I’ve been lurking here for a while but only just decided to post, so hello everyone. I find the BRS debate interesting and found myself thinking about this particular incident and if as a last resort it would have made a difference, and to SplitS post if its there and available, I’m pulling. What it doesn’t do is address the root cause of this problem, which is also a wide and varied debate.

 

Some perspective on BRS from my experience is that I’ve found my attitude changing over time as I’ve had my mission and priorities change. In the early days I thought I was invincible, and well a parachute for your plane, who woulda thunk it?

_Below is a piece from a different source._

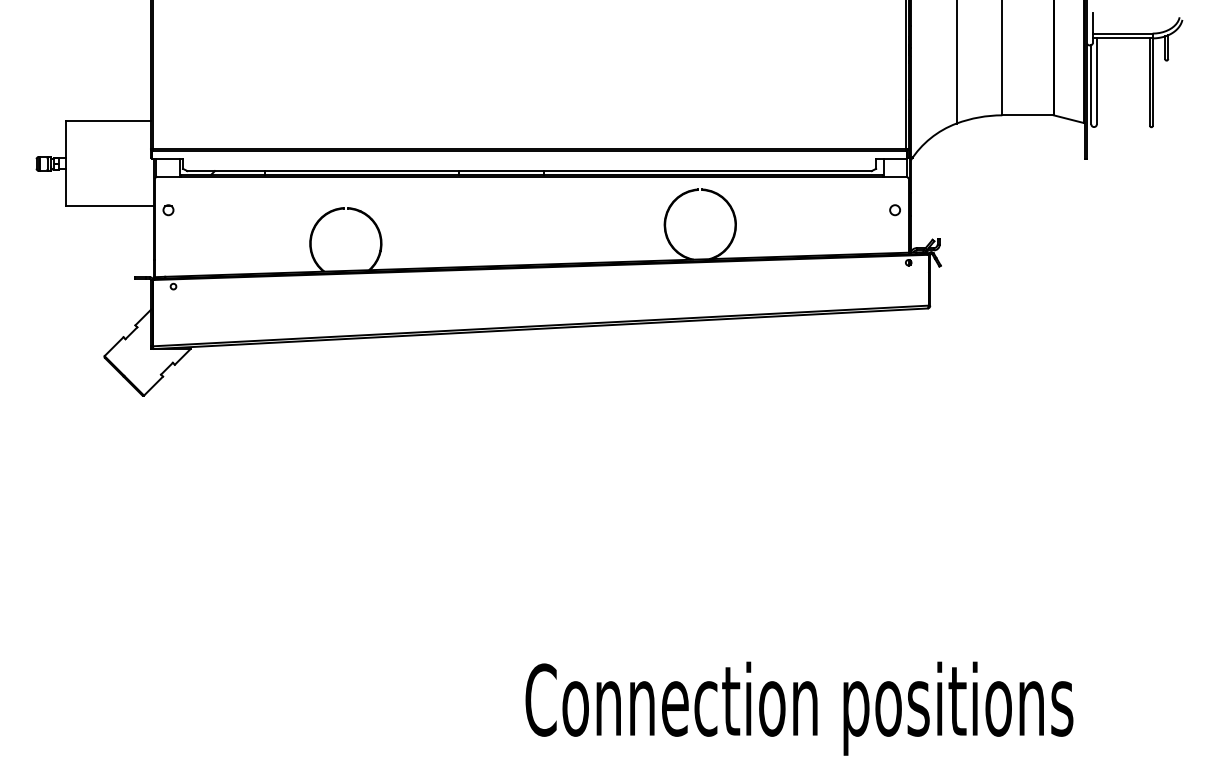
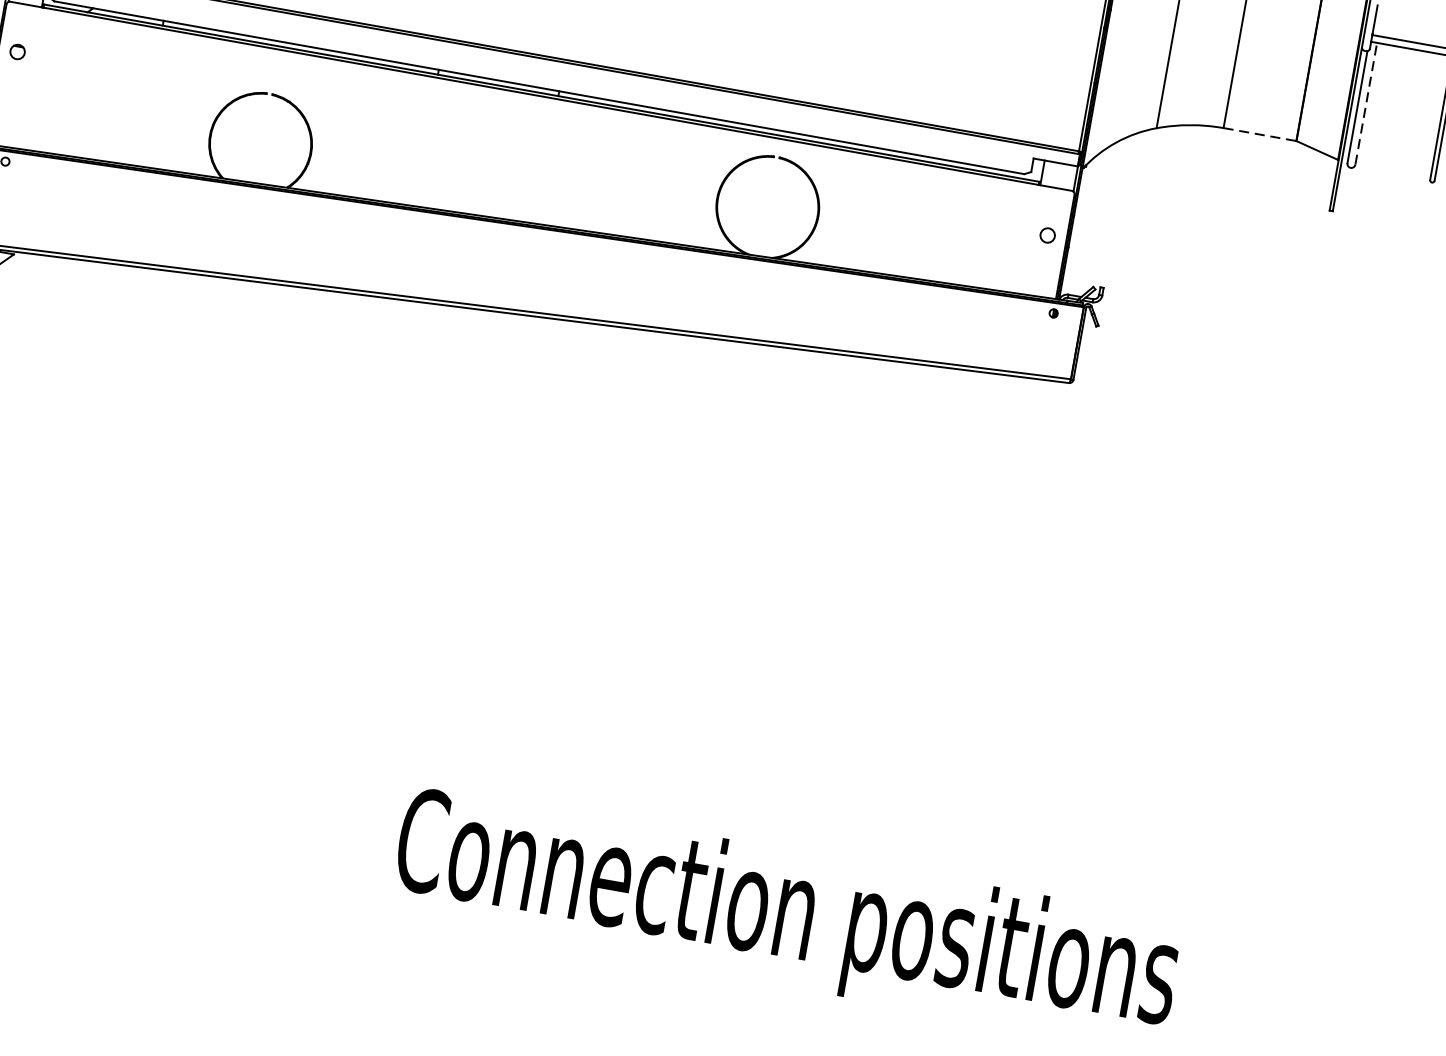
line: (1096, 81) -> (1365, 103), solid -> dashed
line: (1027, 115) -> (1259, 134), solid -> dashed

Then as I got into rec flying versus certified, I started noticing these red handles and thought ok cool, but it’s just me and I’d back my skills to forced land this bird into a paddock over the mercies of floating down, especially lower inertia LSA types. Even had a few people suggest to leave the pin in!

 

Then along comes family and a need to carry more on longer trips. Looking at the 40+ year old spam cans on the flight line as a renter, I wanted more. Getting the other half to sign off on family trips was made a load easier by showing her a cirrus. New yep, comfortable, yep feels like something you’d pay the stupid amounts you pay to fly for, and it’s got that parachute....

 

I was initially skeptical but I found the conversion training to be amongst the best delivered content I’ve experienced for aviation training I’ve had and their take not what I expected (was expecting hours of shots of caps handles) but they‘ve worked hard to detail the use of another system you as pic have available and can decide to use or not. Making this part of your workflow is handled well as is the pre flight brief to the point it just becomes part of what you do.

 

At the end of the day if it saves my bacon or someone I care about, then I’m a fan and will use it. The fitment of a BRS has become a no go item for the family trips or nervous passenger flights, whereas flying with other pilots / aviation tragics allows a higher level of informed risk acceptance.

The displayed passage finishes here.